Monoton Hayatınızdan Kaçış Kapınız

Hepimiz bu dünyaya bir amaç için mi geldik? Yoksa hiçbirimizin bir amacı yok mu?  Hepimizin bir öyküsü vardır elbet ama kaçımızın hayatı öykülükten çıkıp şiire evrilmiştir ki? Hepimizin bir sevdiği var ama kaçımızın içi ona nehirlerin denize aktığı gibi akıyor? Hepimizin bir yüreği var ama kaçımızın yüreği bir bozuk saat? Hepimiz bir şekilde yaşıyoruz ama kaçımızın yaşantısı bohem?

İnsan doğar, büyür, okula gider, aşık olur, evlenir, çocuk yapar, torun torbaya karışır ve en sonunda da bir köşeye çekilip ölür. Bu gerçek yaşam mı yoksa sadece bir fanteziden mi ibaret? Şu dünyada her şey kolay da insan olmak zor. Ama ne olursa olsun şov devam etmeli. Hepimiz bir oyuncuyuz ve hayatlarımız da birer tiyatro oyunu. Figüranlar, Konuk oyuncular, başroller, yönetmenler, yapımcılar, yazarlar sürekli değişiyor, bir biz aynıyız. Yapımcılarımızın istediği hayatı yaşıyor, yazarların ve yönetmenlerin istedi şekilde şekilleniyoruz, sokakta gördüğümüz figüranlar hakkında bir bilgi sahibi olmasak da yorum yapıyoruz. Başroller ise en ilgi çekenleri, en yakın arkadaşlarımız hayatlarımızda başrol. Zaman zaman hayatımıza konuk oyuncular girse de çok uzun kaldıkları söylenemez. Peki, biz bu hayatın neresindeyiz? Aslında merkezinde. Herkes kendi hayatının merkezindedir. Yani öyle olmalı ama biz merkeze yönetmenler, yapımcıları ve yazarları oturtmaktan, onların istediklerini yapmaktan kendimize vakit ayırmayı bırakın kendimizi unutuyoruz. Yazın gideceğimiz o iki hafta bile sürmeyecek tatil için kalan elli hafta para biriktirmek neden?

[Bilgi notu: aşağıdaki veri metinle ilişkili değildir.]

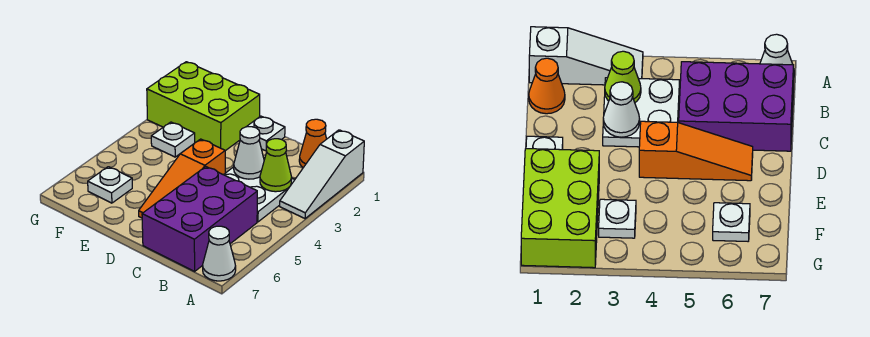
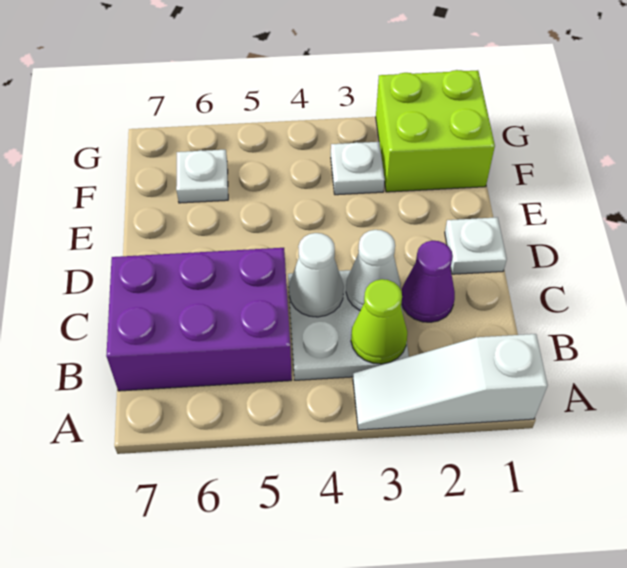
white cone A7 level 1 -> white cone C4 level 2
orange cone B1 level 1 -> none
none -> purple cone C2 level 1
orange slope D4:D6 level 1 top 4 -> none
lime brick E1:G2 level 1 -> lime brick F1:G2 level 1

İlk çağınız olan bebekliği bakıcınızın ya da annenizin kucağında geçirdikten sonra bir sonraki çağa yani okula adım atıyorsunuz. En başlarda severek gittiğiniz okul, bitmeye yakın size zulüm gelmeye başlıyor. Zar zor bitirdiğiniz okuldan sonra artık değişik stillerde saç sakal bırakıp bir de kız buluyorsunuz kendinize. Sonra askerlik geliyor, tuvalet temizleyip patates soyarak geçen askerlik süreci döndüğünde çeşitli kahramanlıklarla anlatılıyor. Bir iş ve eş bulunur askerden dönünce, bir de çocuk. Artık o saç sakal ya yoktur ya da ciddi bir kesimlidir. Alkol kullanımından çıkmış göbeği saklamak iyice zorlaşmaya başlar ve gözlerindeki o yaşama heyecanı yerini sadece günlerini bir an önce geçirme isteğine bırakmıştır. Atasözleri ve modern örnekler kullanmaya başlat konuşmalarında. Ve çocuklarının çocukları da oldu mu, artık bütün yaşam arzusu biter. Dişsiz, gözsüz, tatsız, hiçbir şeysiz kalmıştır. Böylece onun sahnesi biter ve yerini devreder. Ama tabii ki böyle olmak zorunda değildir. Doğumundan ölümüne kadar büyük bir şevkle yaşayabilirsin. Yetmiş yaşında bile ağaç dikeceksin mesela. Ama çocuklarına torunlarına kalır diye değil, ölümden korktuğun halde umurunda olmadığı için.

 

Nasıl yaşayacağınızı siz seçin. Monoton mu,  bohem bir hayat mı istersiniz?  Nasıl hoşunuza giderse…

 

 

Bu yazıda: Özdemir Asaf, Yaşar Kemal, Nazım Hikmet, Sait Faik Abasıyanık, Turgut Uyar ve Queen grubunun çeşitli şarkılarından alıntı yapılmıştır.